Het secretariaat van de Raad voor de Volksgezondheid en Zorg bestaat uit de onderdelen:

a. Team projectleiders;

b. Team projectmedewerkers;

c. Bureau Bedrijfsvoering en Management Ondersteuning.

Artikel 39

Het secretariaat van de Raad voor Maatschappelijke Ontwikkeling bestaat uit de onderdelen:

a. Beleidsteam;

b. Facilitair team.

Artikel 40

Het secretariaat van de Centrale Commissie voor Mensgebonden Onderzoek bestaat uit de onderdelen:

a. Wetenschappelijke staf;

b. Logistieke staf.

Paragraaf 10

Slotbepalingen

Artikel 41

De directeur Personeel en Organisatie is belast met het beheer van dit besluit.

Artikel 42

1. Dit besluit treedt in werking met ingang van de tweede dag na de dagtekening van de Staatscourant waarin het wordt geplaatst en werkt terug tot en met 1 oktober 2006 .

2. Het Organisatiebesluit VWS van 8 juli 2002, kenmerk DP&O 2285754, wordt ingetrokken.

3. Dit besluit wordt aangehaald als: Organisatiebesluit VWS 2007.

Dit besluit zal met de toelichting in de Staatscourant worden geplaatst.

De Minister van Volksgezondheid, Welzijn en Sport, J.F. Hoogervorst.

Toelichting

1. Algemeen

Sinds de vaststelling van het Organisatiebesluit VWS (8 juli 2002/DP&O 2285754, Stb, 2002, 127, p. 13) hebben zich wijzigingen voorgedaan die betrekking hebben op de inrichting van het kerndepartement en de naamgeving en/of de structuur van enkele directies, raden en instellingen.

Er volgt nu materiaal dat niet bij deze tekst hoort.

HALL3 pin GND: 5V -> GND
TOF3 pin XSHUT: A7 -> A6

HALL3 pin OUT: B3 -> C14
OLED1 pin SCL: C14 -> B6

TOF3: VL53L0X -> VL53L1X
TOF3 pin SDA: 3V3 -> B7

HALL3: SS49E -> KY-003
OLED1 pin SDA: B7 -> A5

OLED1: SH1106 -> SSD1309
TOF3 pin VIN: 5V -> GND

Met het oog op de overzichtelijkheid is gekozen voor een nieuwe vaststelling van het organisatiebesluit in plaats van een wijzigingsbesluit.

2. Paragraafsgewijs

Paragraaf 2

In de artikelen 2 tot en met 5 is de hoofdstructuur van het kernMinisterie, de diensten en instellingen en de secretariaten van raden en commissies beschreven.

Artikel 3

Projectorganisaties waaraan ambtenaren vanuit hun eigen directie deelnemen en die meer het karakter hebben van een samenwerkingsverband zijn niet opgenomen in het organisatiebesluit. Projectorganisaties die werken met speciaal daarvoor aangetrokken of vrijgesteld personeel en die niet zijn ingebed in de organisatie van een bestaande directie zijn wel opgenomen in het organisatiebesluit. Bij de instelling van de projectorganisaties wordt steeds bepaald wie als bevoegd gezag wordt aangemerkt.

Paragraaf 3

In artikel 6 is de verantwoordelijkheidsverdeling binnen de algemene leiding aangegeven.

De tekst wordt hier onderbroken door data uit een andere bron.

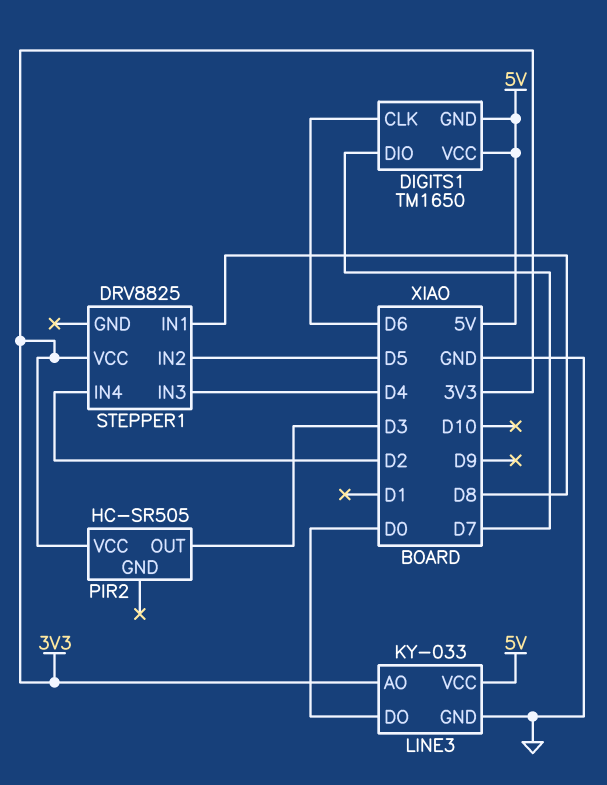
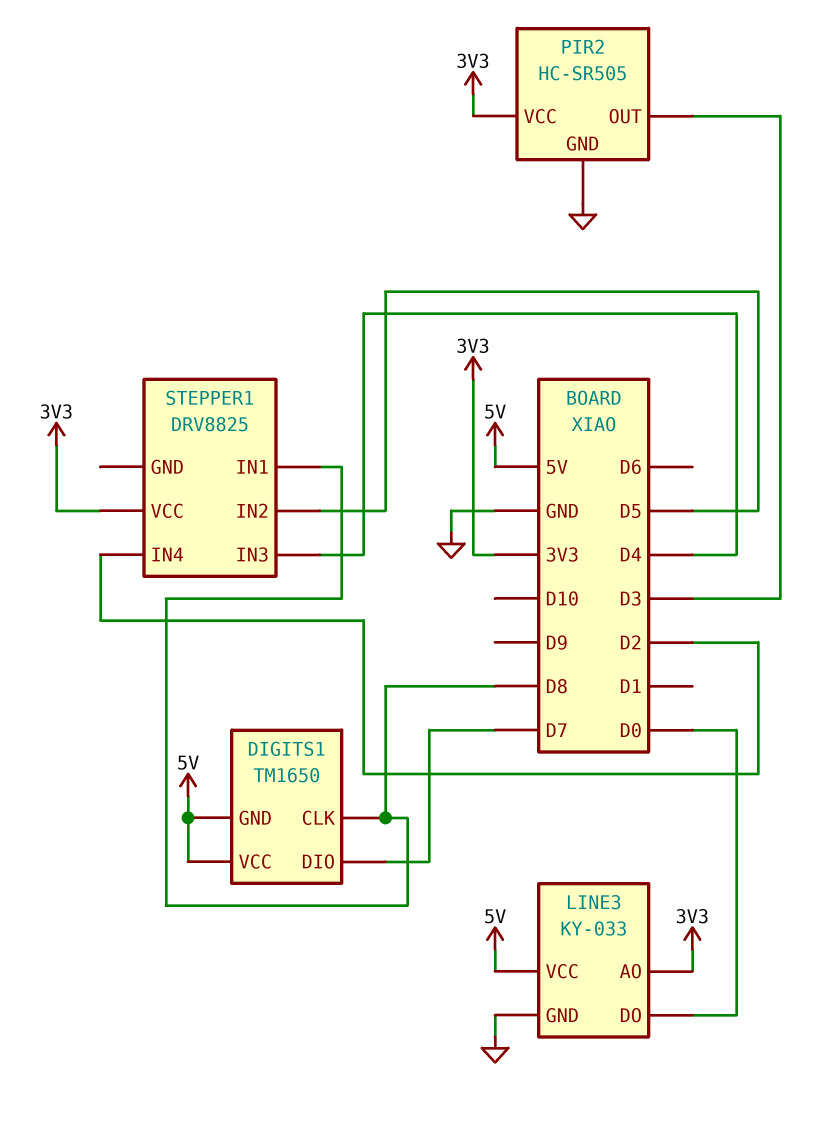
DIGITS1 pin CLK: D6 -> D8
PIR2 pin GND: none -> GND

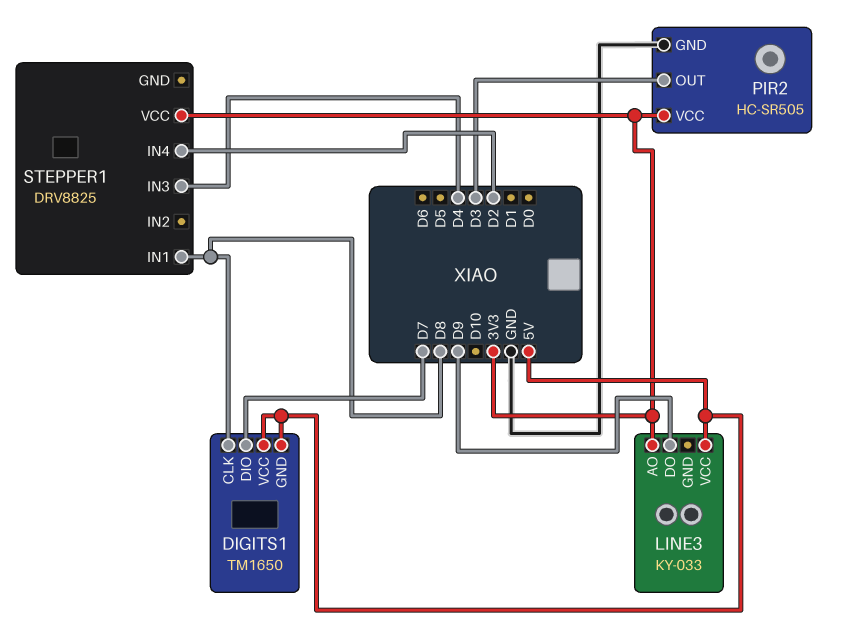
LINE3 pin DO: D0 -> D9
LINE3 pin GND: GND -> none
STEPPER1 pin IN2: D5 -> none

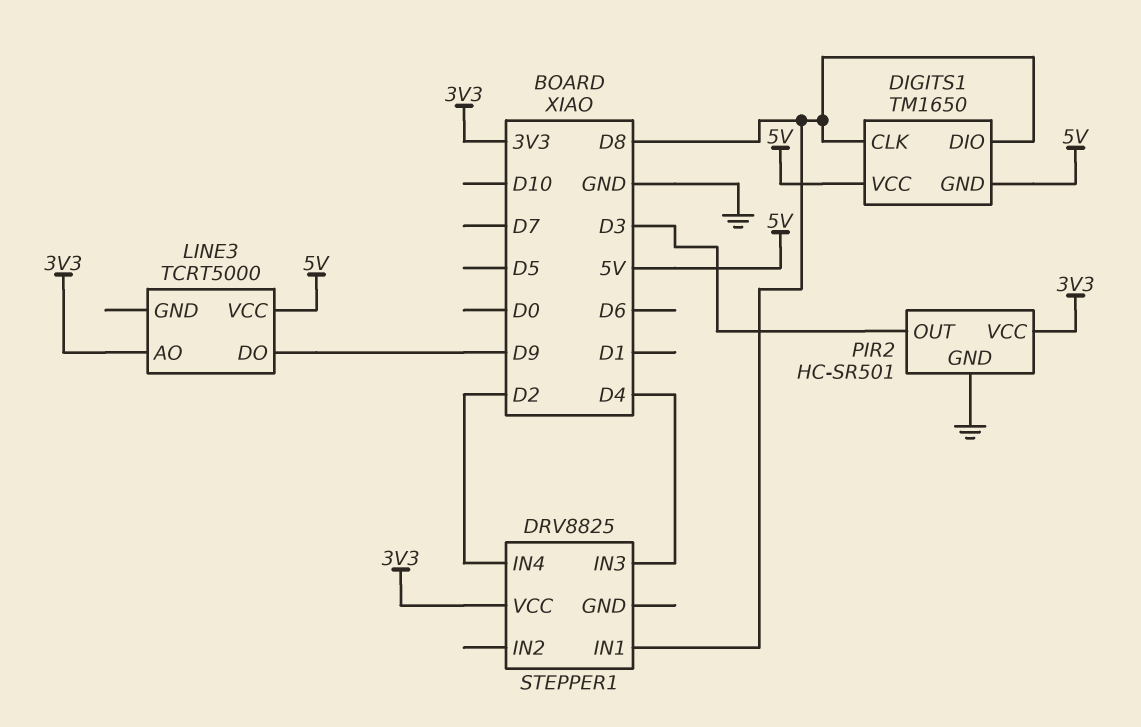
DIGITS1 pin DIO: D7 -> D8
LINE3: KY-033 -> TCRT5000
PIR2: HC-SR505 -> HC-SR501

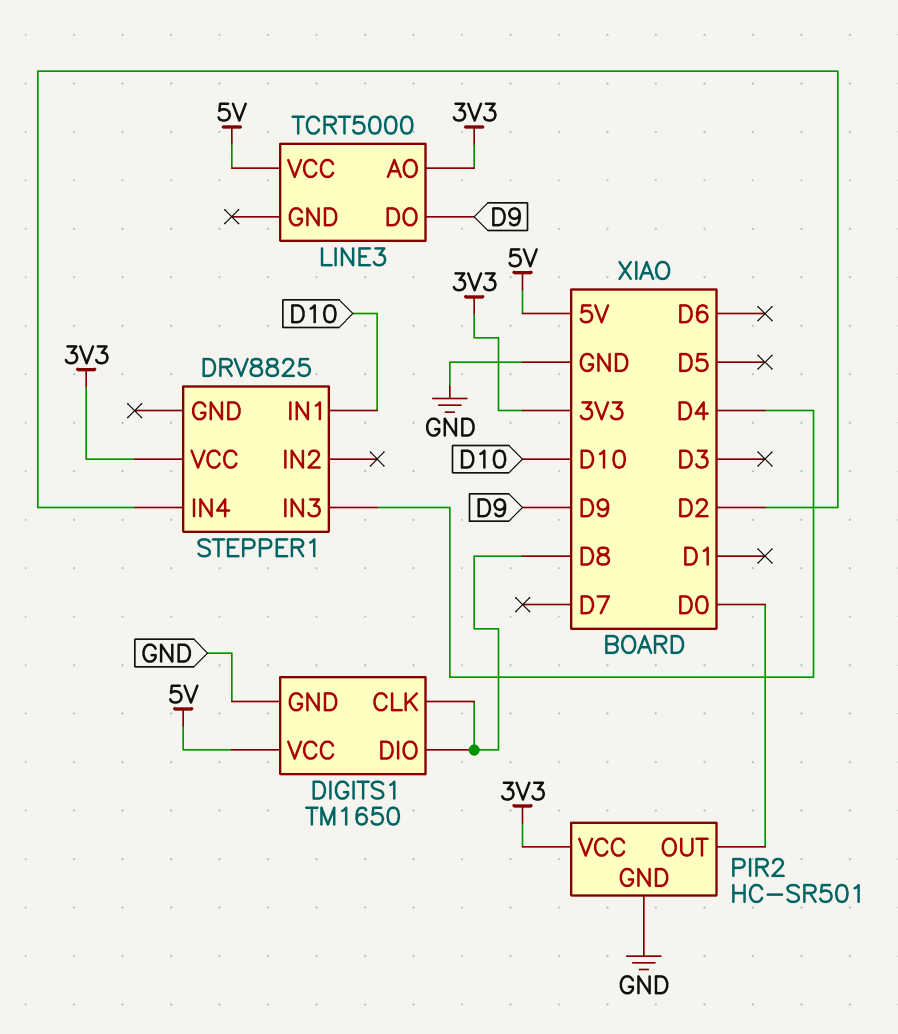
DIGITS1 pin GND: 5V -> GND
PIR2 pin OUT: D3 -> D0
STEPPER1 pin IN1: D8 -> D10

Bepaald is dat een SG/pSG/DG inhoudelijk verantwoordelijk is voor een beleidsdomein en beheersmatig voor een aantal onderdelen (directies, diensten).

Paragraaf 4–9

De organisatiestructuur van het Ministerie is vastgelegd tot en met de eerste organisatorische laag onder de directeur. Dit heeft te maken met de Mandaatregeling VWS en de Volmachtregeling VWS, waarin tot en met de functionarissen van deze organisatorische laag, de mandaat- en volmachtverlening, gekoppeld aan het werkterrein, is vastgelegd. In de organisatie- en formatierapporten zijn de taken van de respectievelijke onderdelen opgenomen.

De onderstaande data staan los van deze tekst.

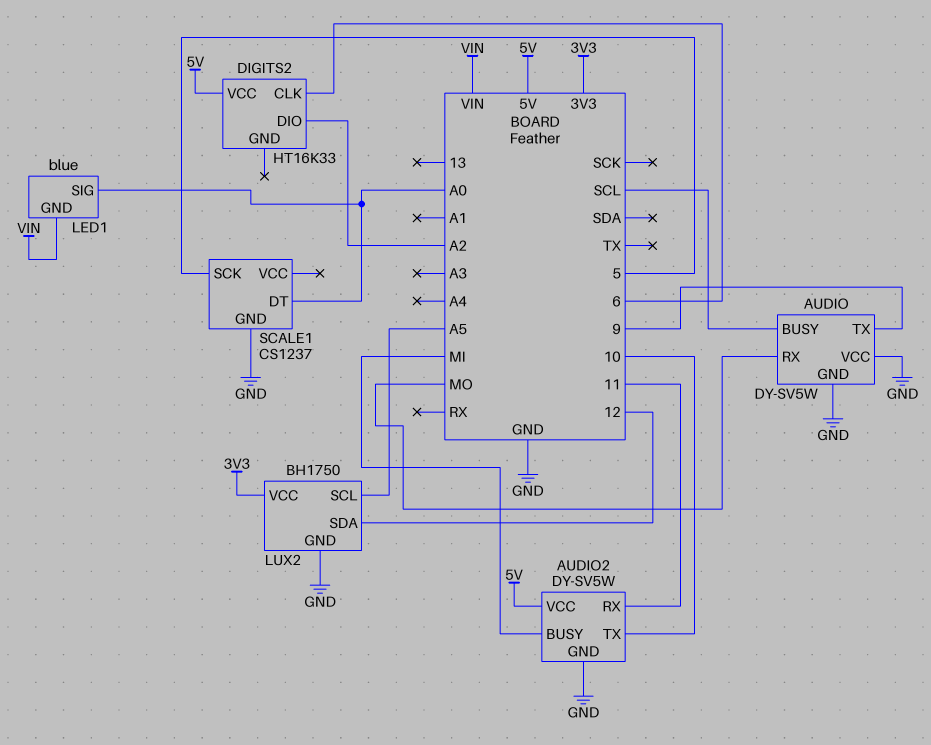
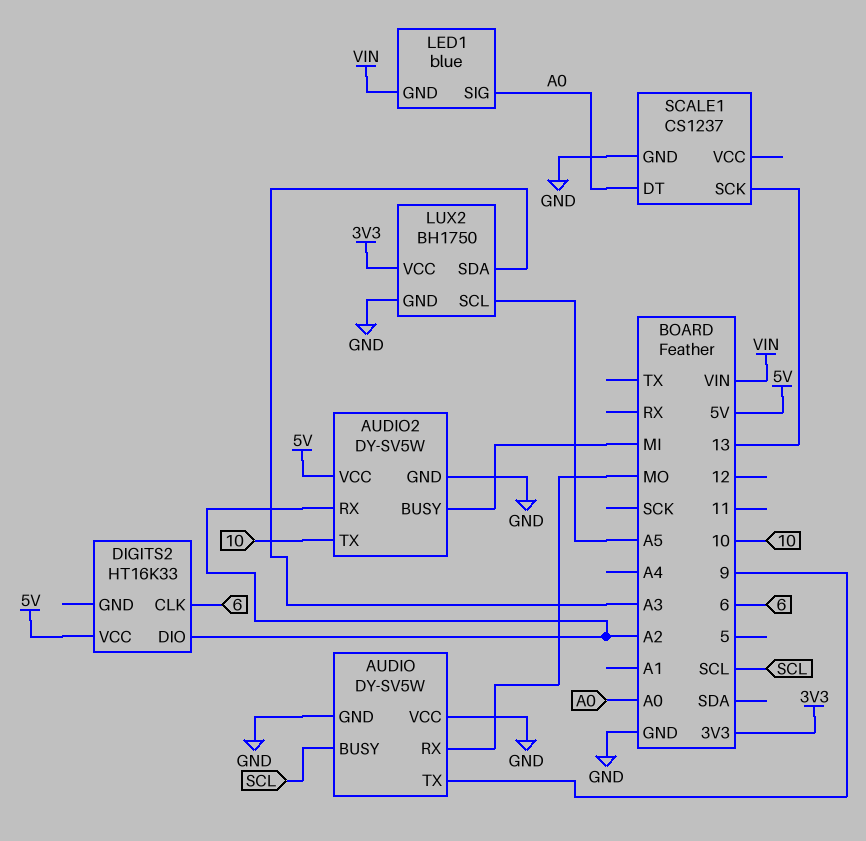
AUDIO2 pin RX: 11 -> A2
LUX2 pin SDA: 12 -> A3
SCALE1 pin SCK: 5 -> 13

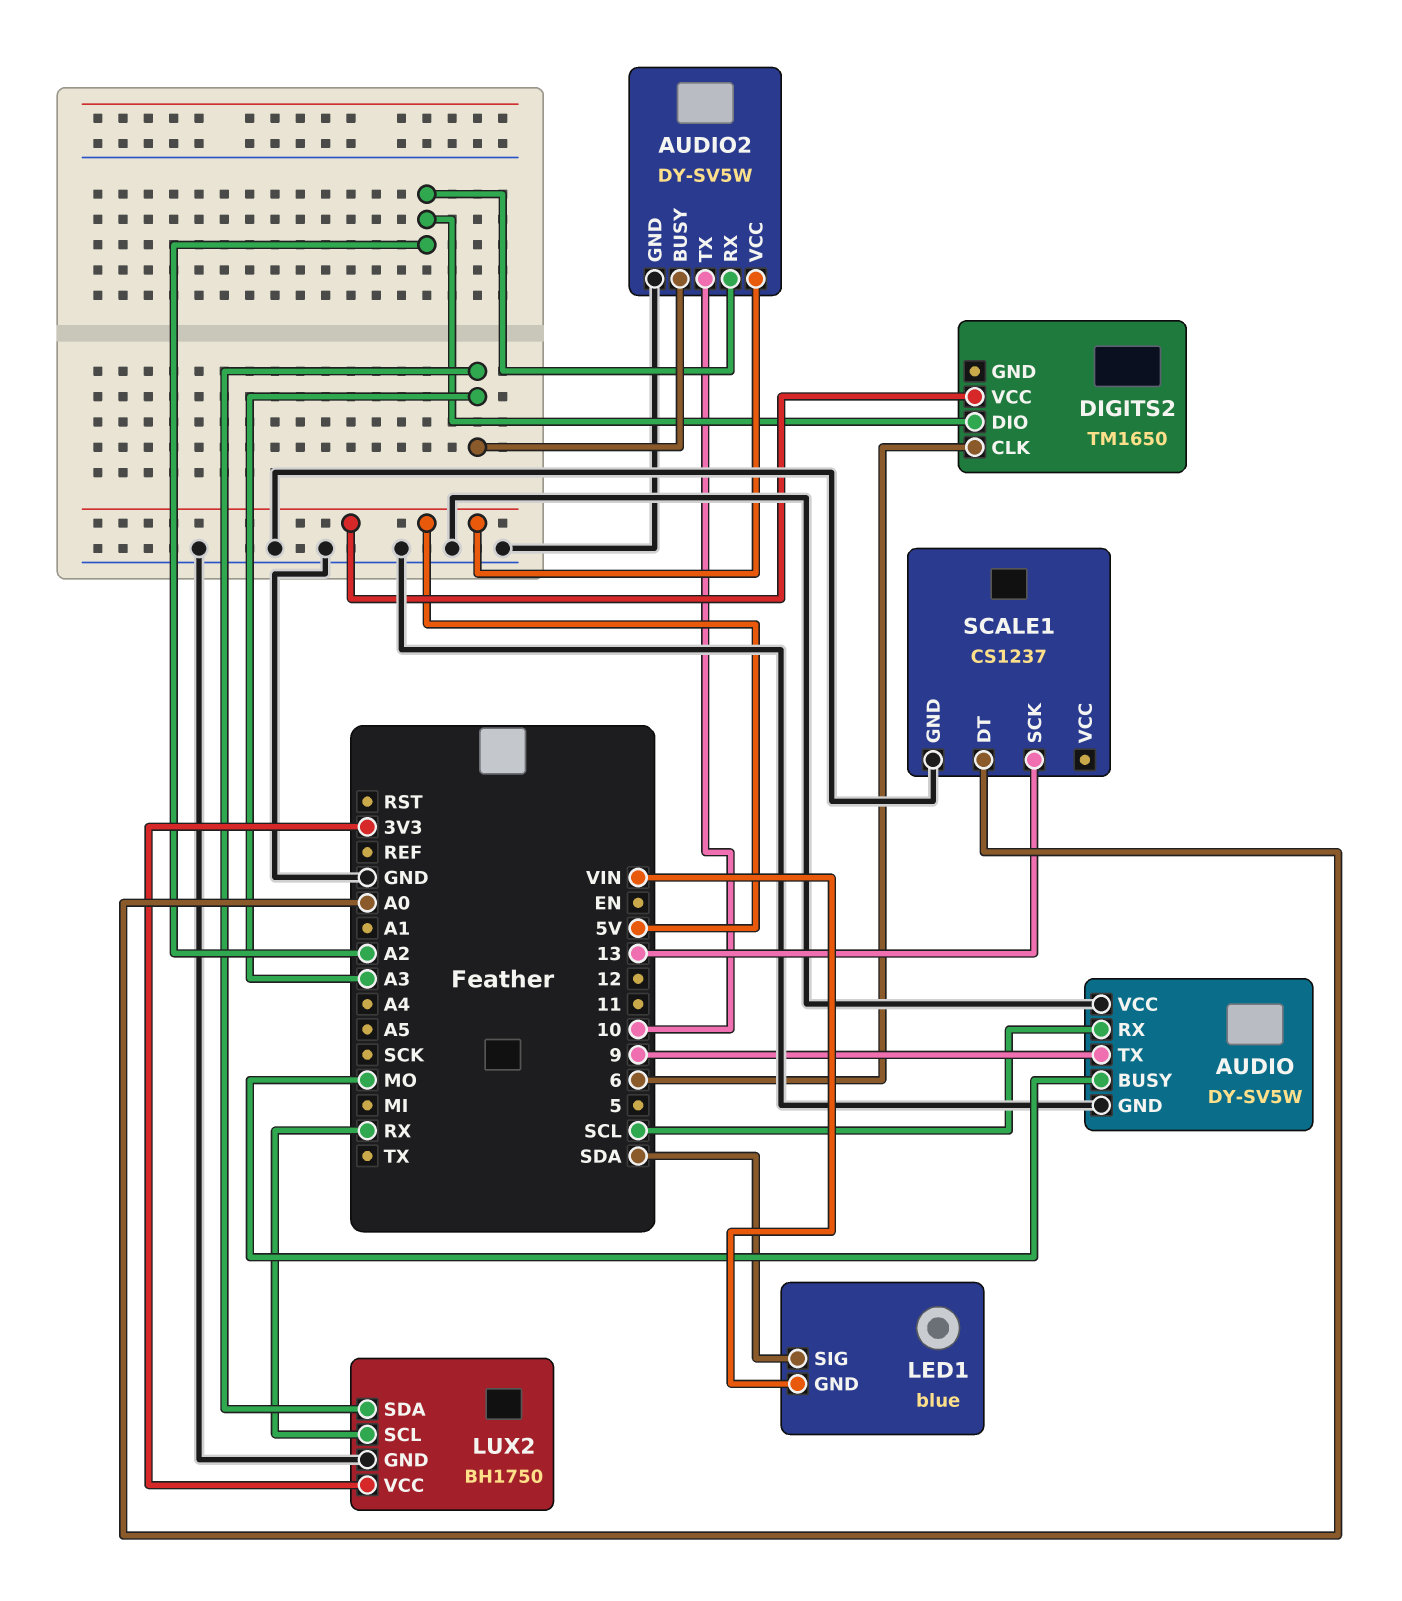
AUDIO pin BUSY: SCL -> MO
AUDIO pin RX: MO -> SCL
AUDIO2 pin BUSY: MI -> A3
DIGITS2: HT16K33 -> TM1650
LED1 pin SIG: A0 -> SDA
LUX2 pin SCL: A5 -> RX

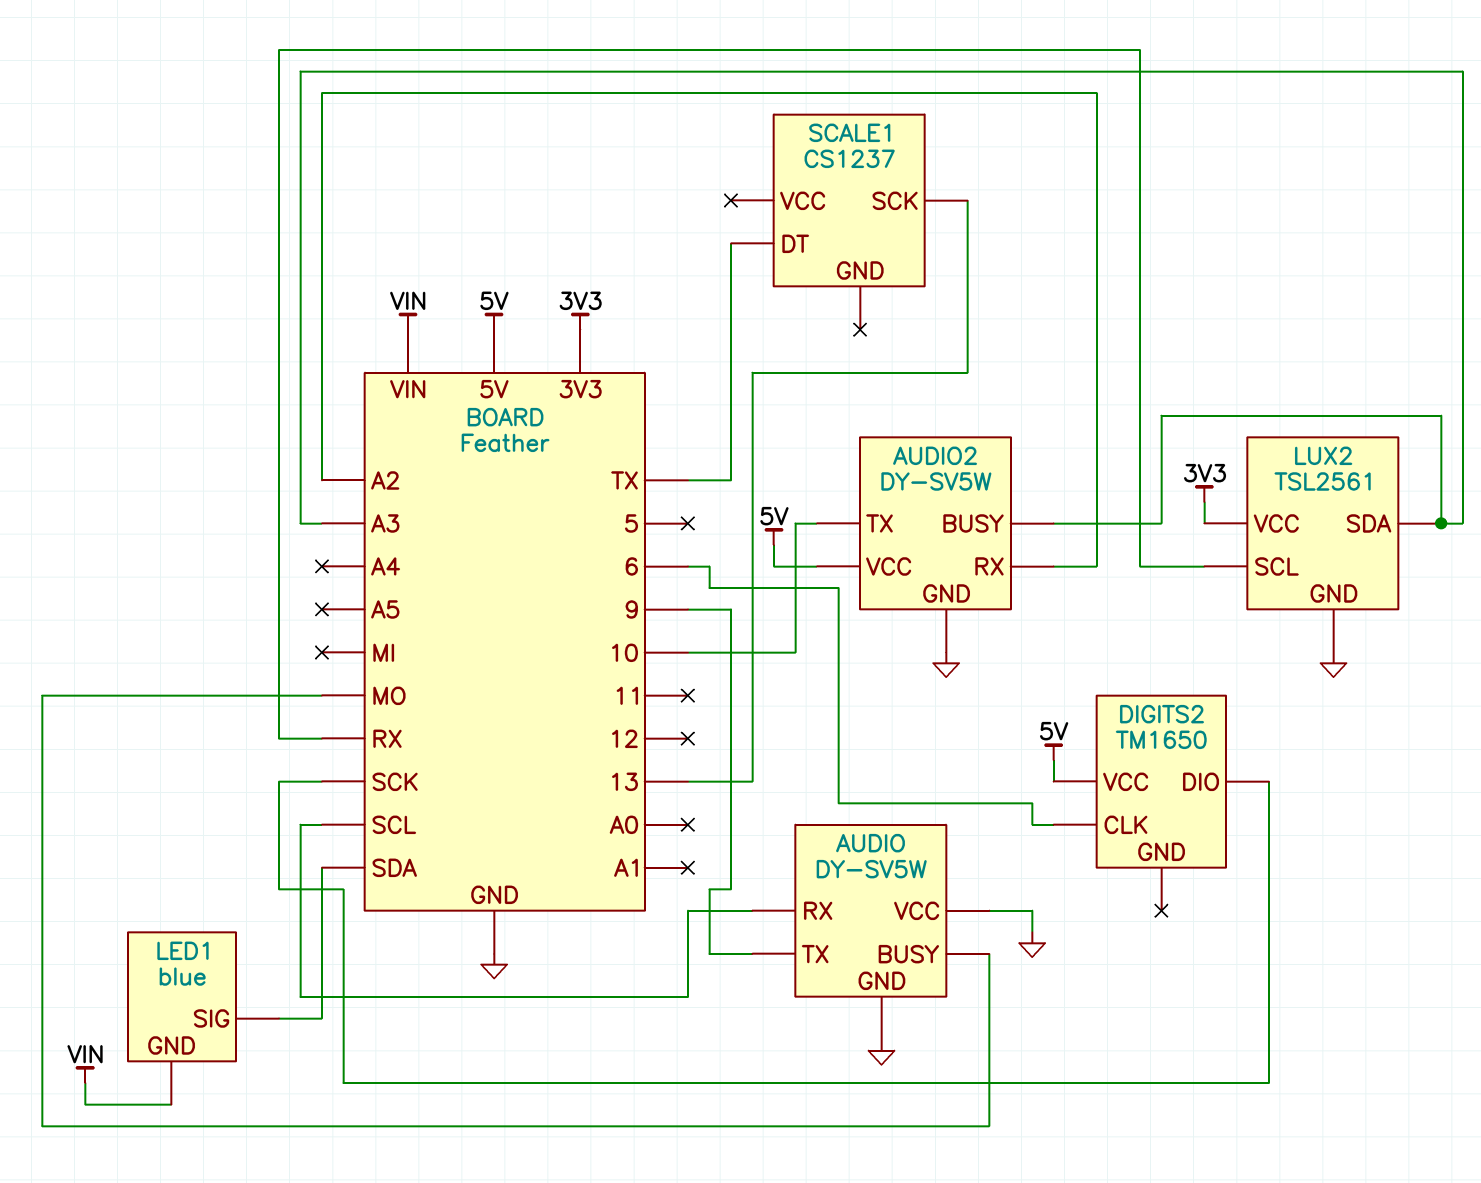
DIGITS2 pin DIO: A2 -> SCK
LUX2: BH1750 -> TSL2561
SCALE1 pin DT: A0 -> TX
SCALE1 pin GND: GND -> none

Voor de beleidsdirecties, de stafdirecties, de facilitaire eenheden, de projectorganisaties, eenheden, diensten, instellingen en secretariaten van raden en commissies is aangegeven uit welke onderdelen ze bestaan.

Artikel 33

De Inspectie jeugdzorg valt onder het Ministerie van VWS. De aansturing geschiedt echter door de Minister van VWS en door de Minister van Justitie gezamenlijk.

Paragraaf 10

De verantwoordelijkheid van de directeur Personeel en Organisatie voor het beheer van dit besluit vloeit voort uit diens werkterrein. Onder beheer wordt verstaan het actueel houden van het besluit. Daartoe is vereist dat de directeur steeds beschikt over de actuele gegevens over de organisatie-inrichting van de verschillende dienstonderdelen. De dienstonderdelen zijn verantwoordelijk voor de aanlevering daarvan. Aanpassing van het organisatiebesluit VWS geschiedt op voordracht van de directeur Personeel en Organisatie.